There is nothing wrong by asking or telling. 1st of all, I never ask a question more than one time. I'm not like my mom, When I ask a question....I'll make sure it's clear, if they don't find it clear enough then I'll tell them again slowly. And when they tell me something, I'll make sure that I get it at the first time....if I don't I'll ask again the question or what they are trying to say.
If you were to ask something that you don't know or something unfamiliar with, how would you feel that the reply they give you or maybe any gesture that they do makes you feel like you're the dumbest person in the whole world. For me, I seriously don't like it.... a person trying to ask something and the respond I get is " hah? That also you don't know wan arr? Iyohh....bodoh lar (dumb)" or "You damn Noob larr(lousy)". I would slap that person if he give me that kind of person, but I'm not the same person as I was last time.... because I know that being polite would not create any problems for anyone. But in my heart, I'll be cursing at that guy.
I love my friends , they are the people part of my life who keep me alive .... but there are certain things which has limitation to it especially when it comes to jokes. Jokes is okay.... but stop targeting at the same person all the time, like me.... it can get a little annoying. It's like anything that I do or say is always something to laugh about. Anything that happen , I'm being pointed at. When I make one joke , then later they all make a big joke at me....alot of times, more than me. I'm like a walking laughing stalk.
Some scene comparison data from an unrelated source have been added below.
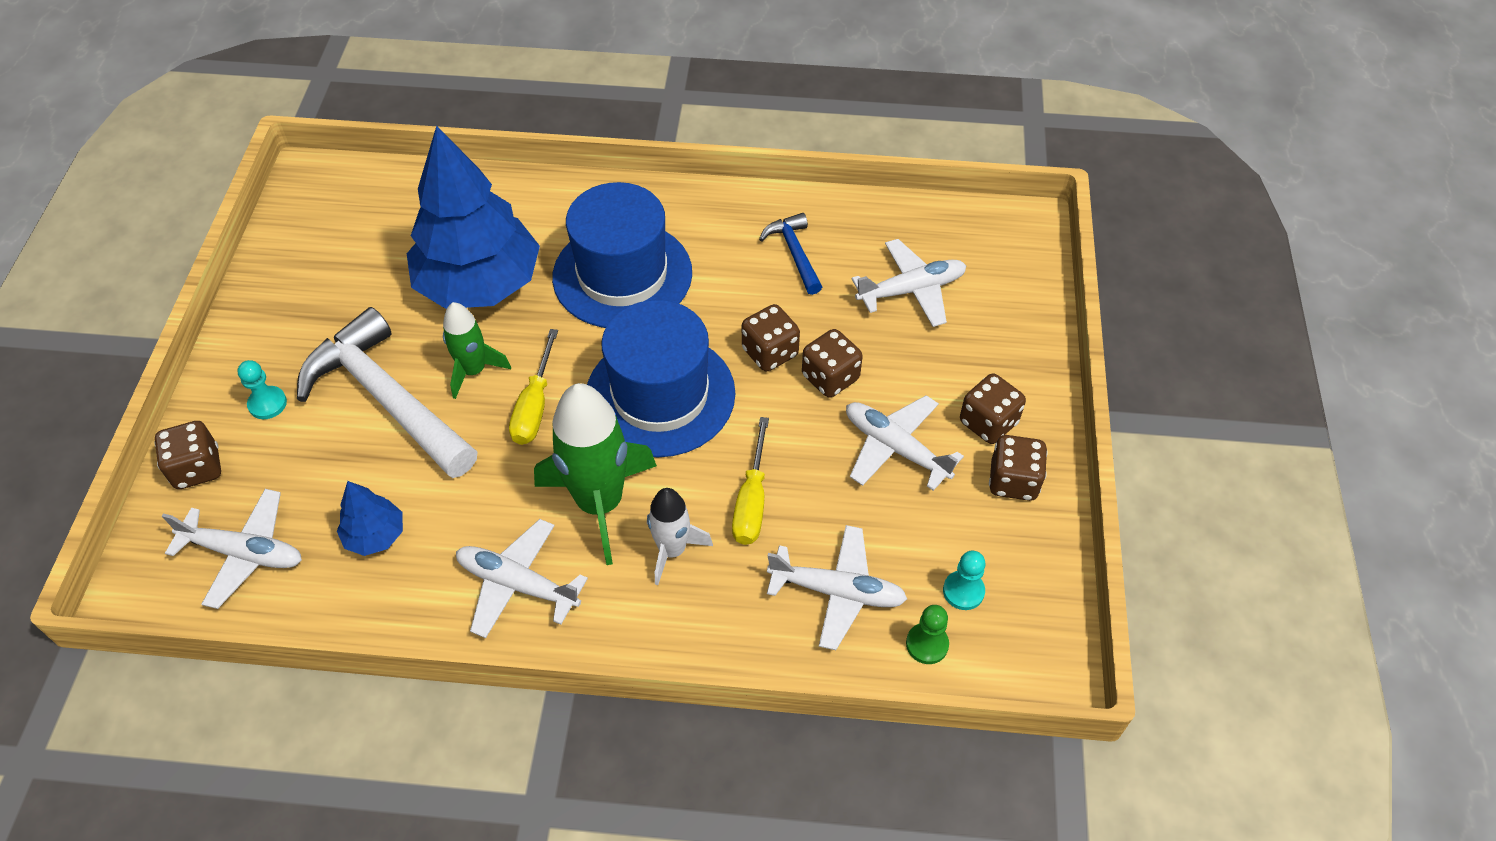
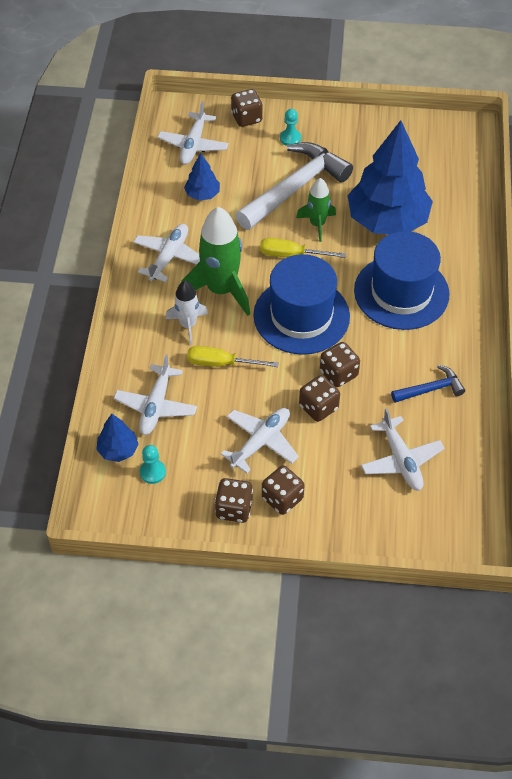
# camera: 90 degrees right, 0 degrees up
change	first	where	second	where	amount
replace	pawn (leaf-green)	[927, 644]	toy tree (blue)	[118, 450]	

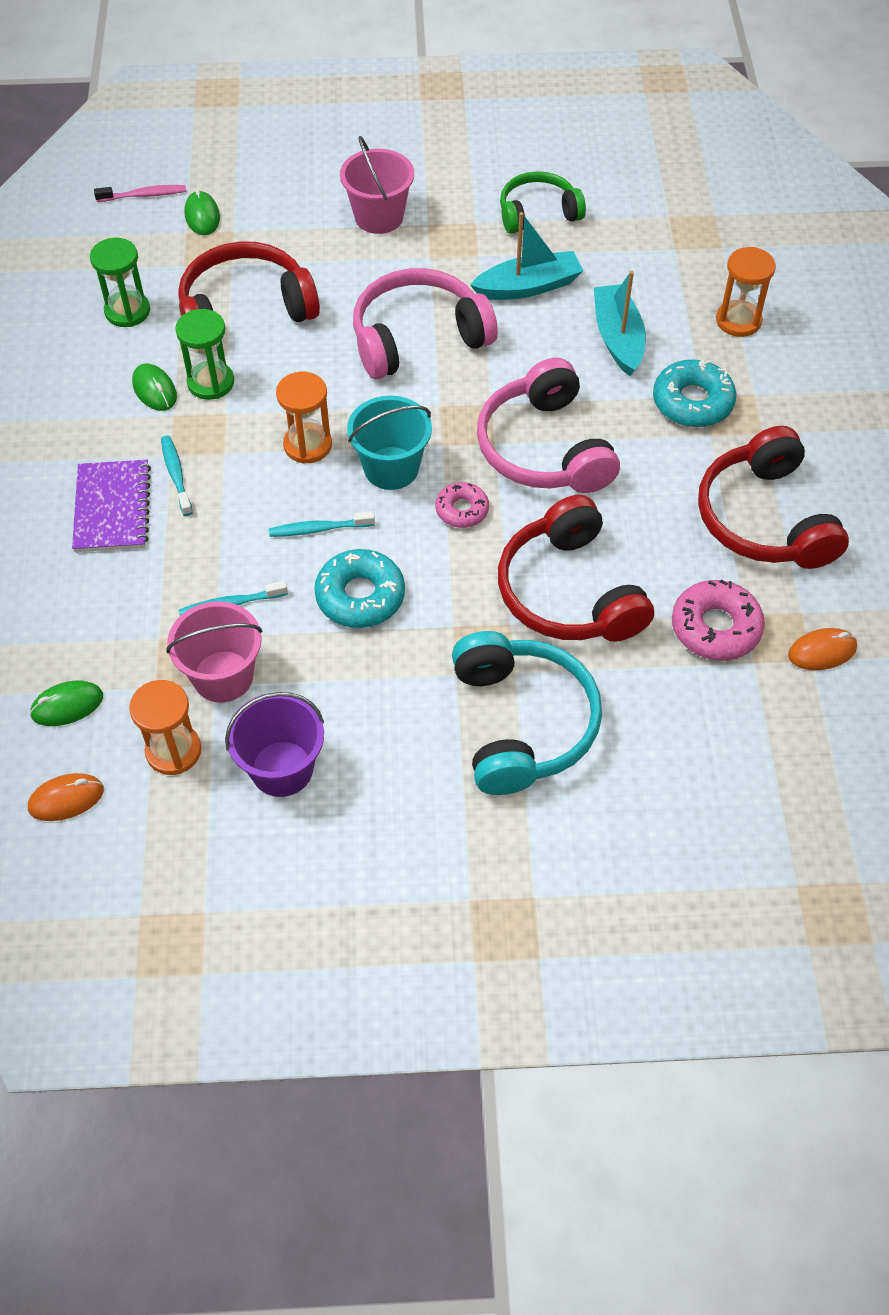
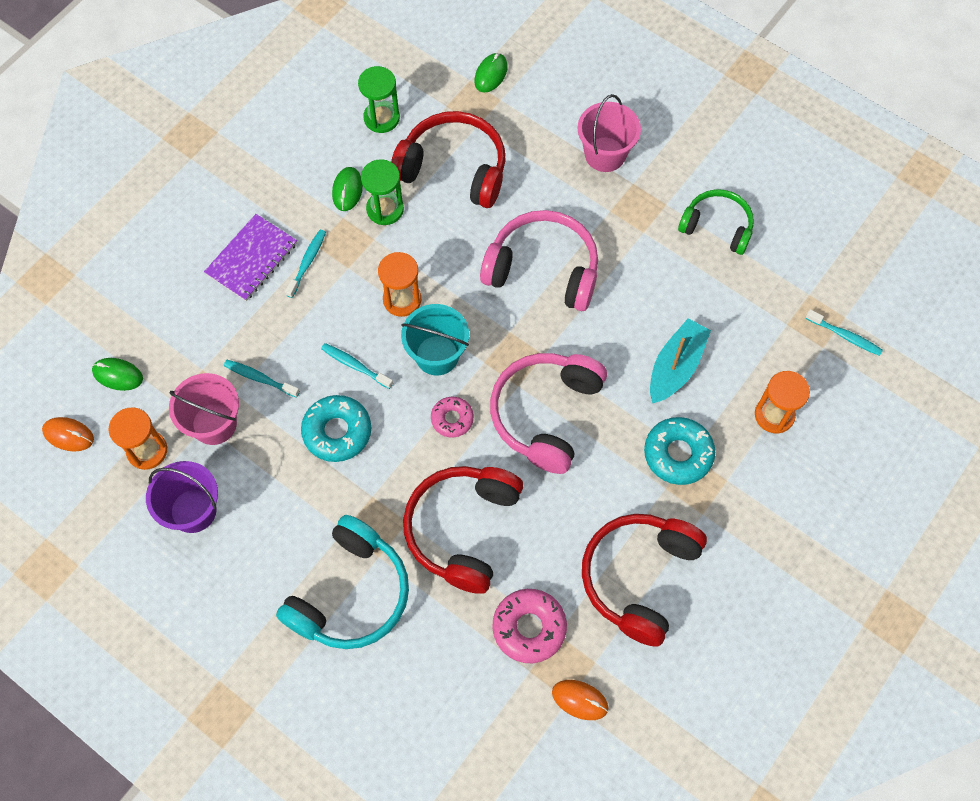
# camera: 40 degrees right, 10 degrees up
change	first	where	second	where	amount
delete	toothbrush (rosy)	[144, 195]			
delete	boat (turquoise)	[528, 286]			
insert			toothbrush (turquoise)	[845, 336]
I guess it doesn't make a difference if I post this thing up anyway, it'll still be the same thing as always. Feels like there is no point being a good guy all the time or being sporting or trying to mix around, anything would still be the same.But it does not matter,because I believe in the prophecy that I've receive from God and I'll continue to pray and walk towards him, not going to let anything or anyone else to defect my life and my walk to God and to his Kingdom of Heaven.